Katz and Fleming were active in the San Fernando Valley secession movement and have served as co-chairmen of the San Fernando Valley Transportation Strike Force. Their selection could placate a part of the city that has struggled to find alternatives to the congested 101 and 405 freeways.

The appointment of Parks would reflect Villaraigosa’s commitment to have the MTA quickly build the Exposition Line light rail through Parks’ council district, which includes South Los Angeles. The MTA board voted in April to approve a $640-million budget to build the first half of the Exposition Line -- from the 7th Street Metro station downtown to Culver City.

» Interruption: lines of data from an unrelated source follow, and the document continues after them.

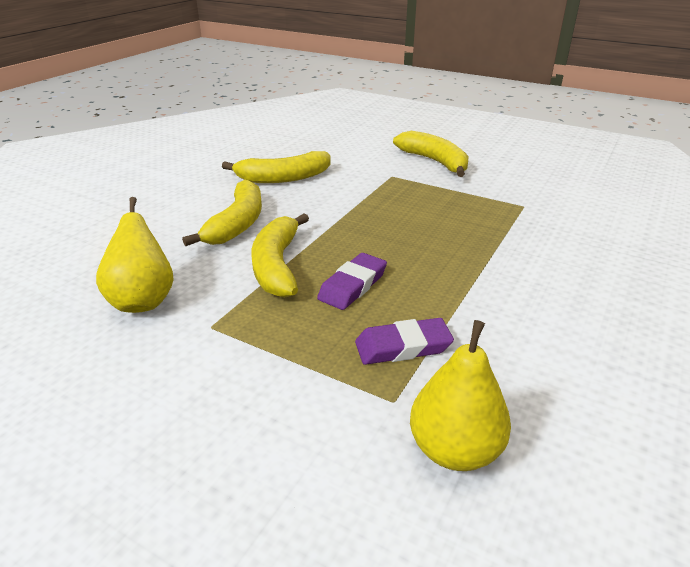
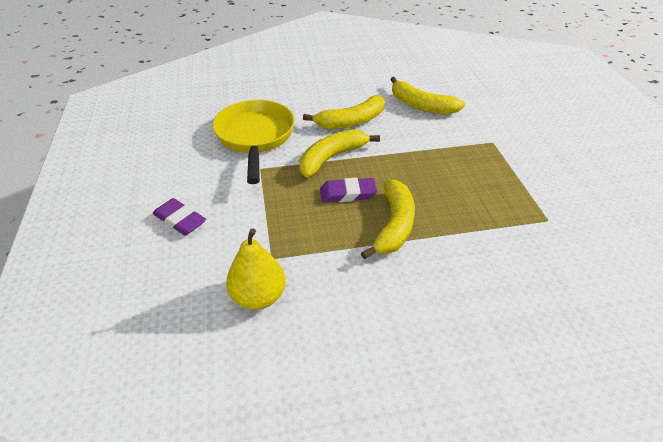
camera: 50 degrees right, 10 degrees up
(143, 300) = (255, 137): yellow pear -> yellow pan
(403, 346) = (316, 240): purple eraser -> purple eraser (180, 220)
(435, 161) = (546, 149): yellow banana -> yellow banana (394, 225)

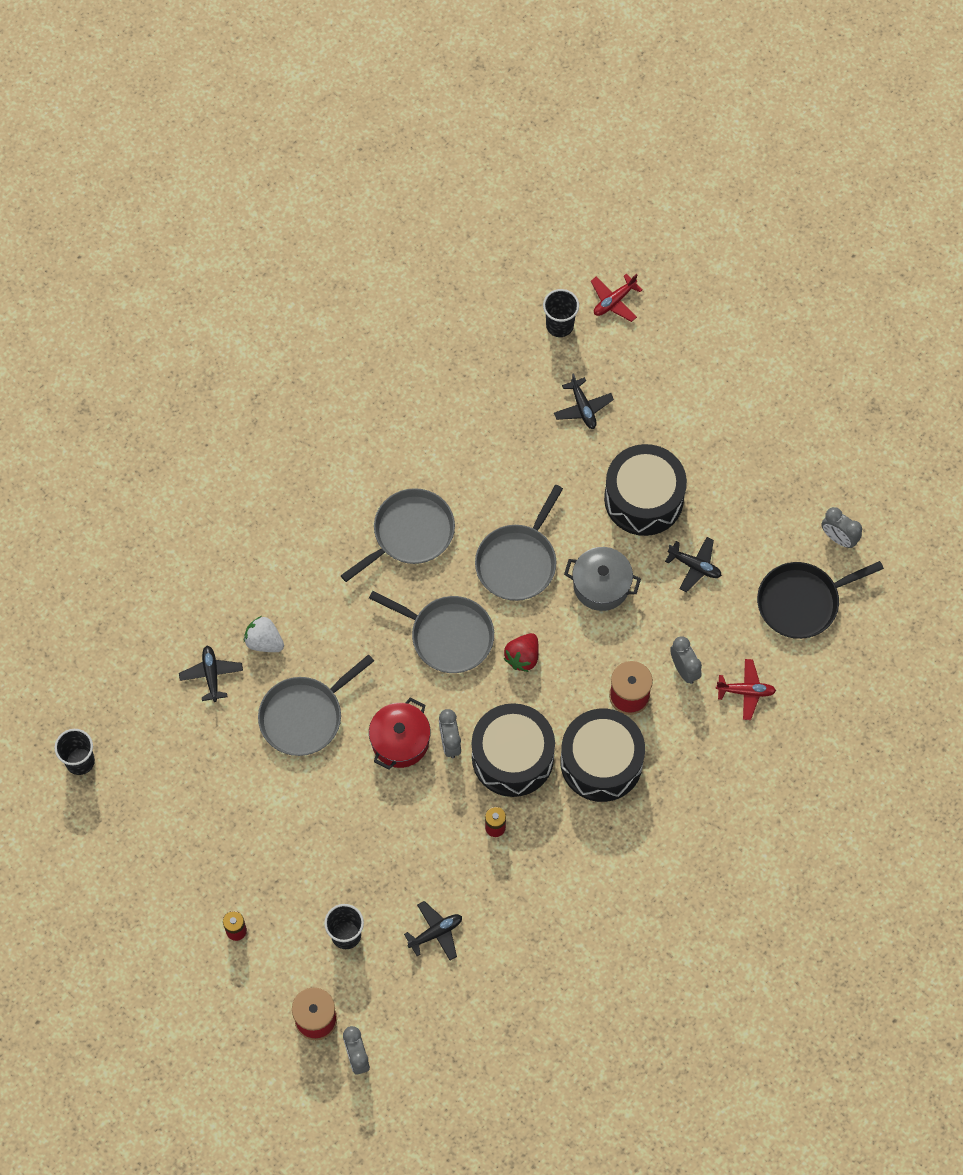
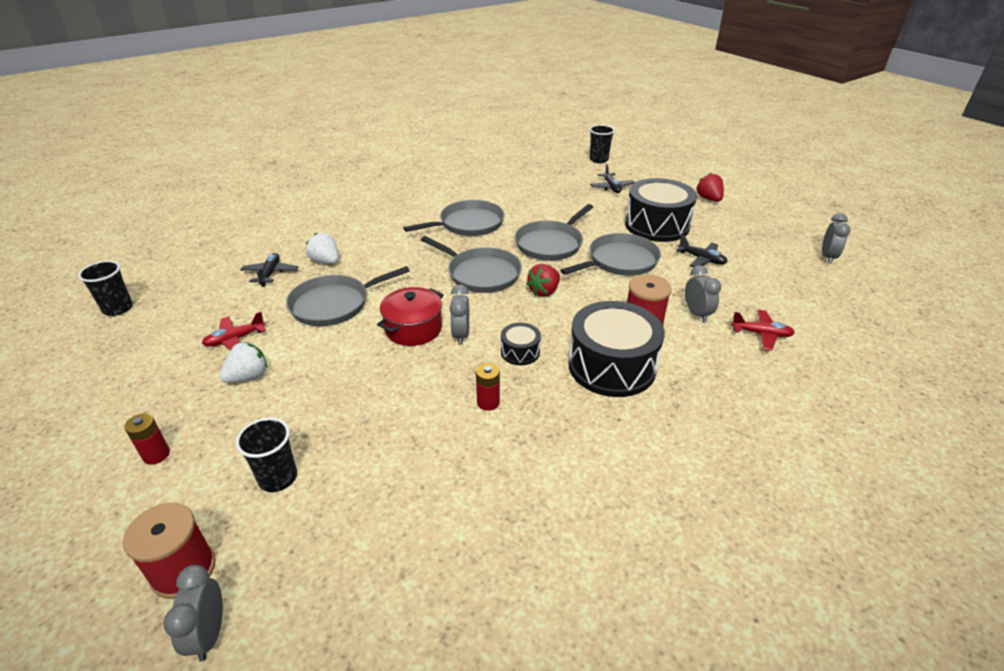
camera: 10 degrees right, 30 degrees down
(267, 833) = (248, 376): none -> white strawberry
(436, 933) = (386, 492): black plane -> none
(512, 757) = (520, 352): black drum -> black drum, size x0.46
(601, 585) = (619, 261): grey pot -> grey pan
(614, 301) = (636, 155): red plane -> red plane (235, 339)
(712, 420) = (709, 199): none -> red strawberry
(802, 602) = (804, 287): black pan -> none
(838, 538) = (827, 257): grey clock -> grey clock turned 120 degrees counterclockwise

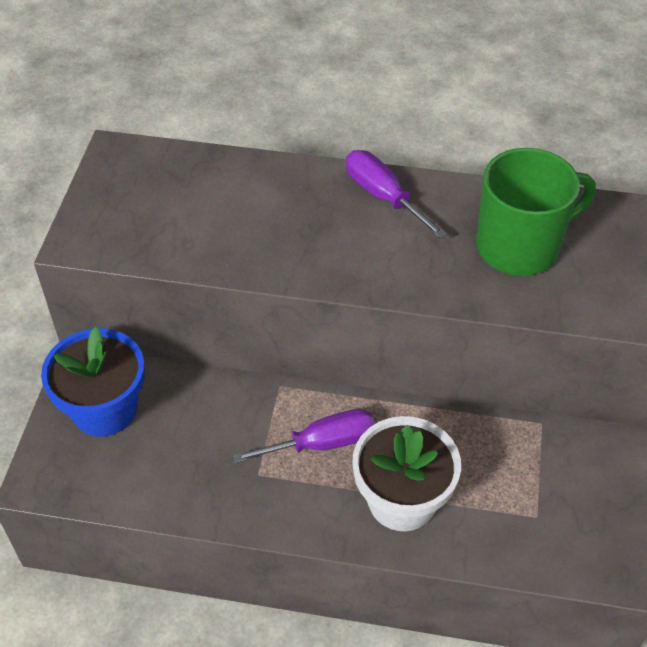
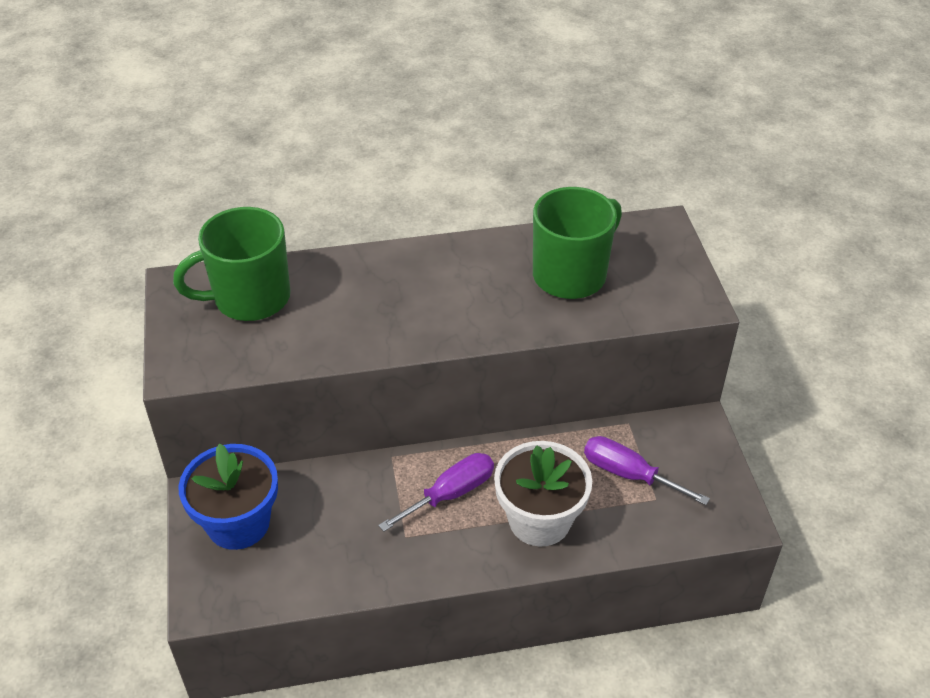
camera: 20 degrees left, 5 degrees down
(178, 185) = (249, 298): none -> green mug
(383, 196) = (438, 262): purple screwdriver -> purple screwdriver (629, 474)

Parks said recently that the project is important not only for an area that lacks light rail, but also as a key element of selling the National Football League on putting a team in the Los Angeles Memorial Coliseum, which would be near a train stop.

Yaroslavsky said he recommended that Villaraigosa hire former Riordan aide Jaime de la Vega as his deputy mayor for transportation. De la Vega was Riordan’s transportation advisor and has been a budget aide to City Atty. Rocky Delgadillo.

“He’s smart. He knows the MTA, and he knows the pitfalls of the MTA when it was broke because of a policy of binge spending on projects it couldn’t afford,” Yaroslavsky said.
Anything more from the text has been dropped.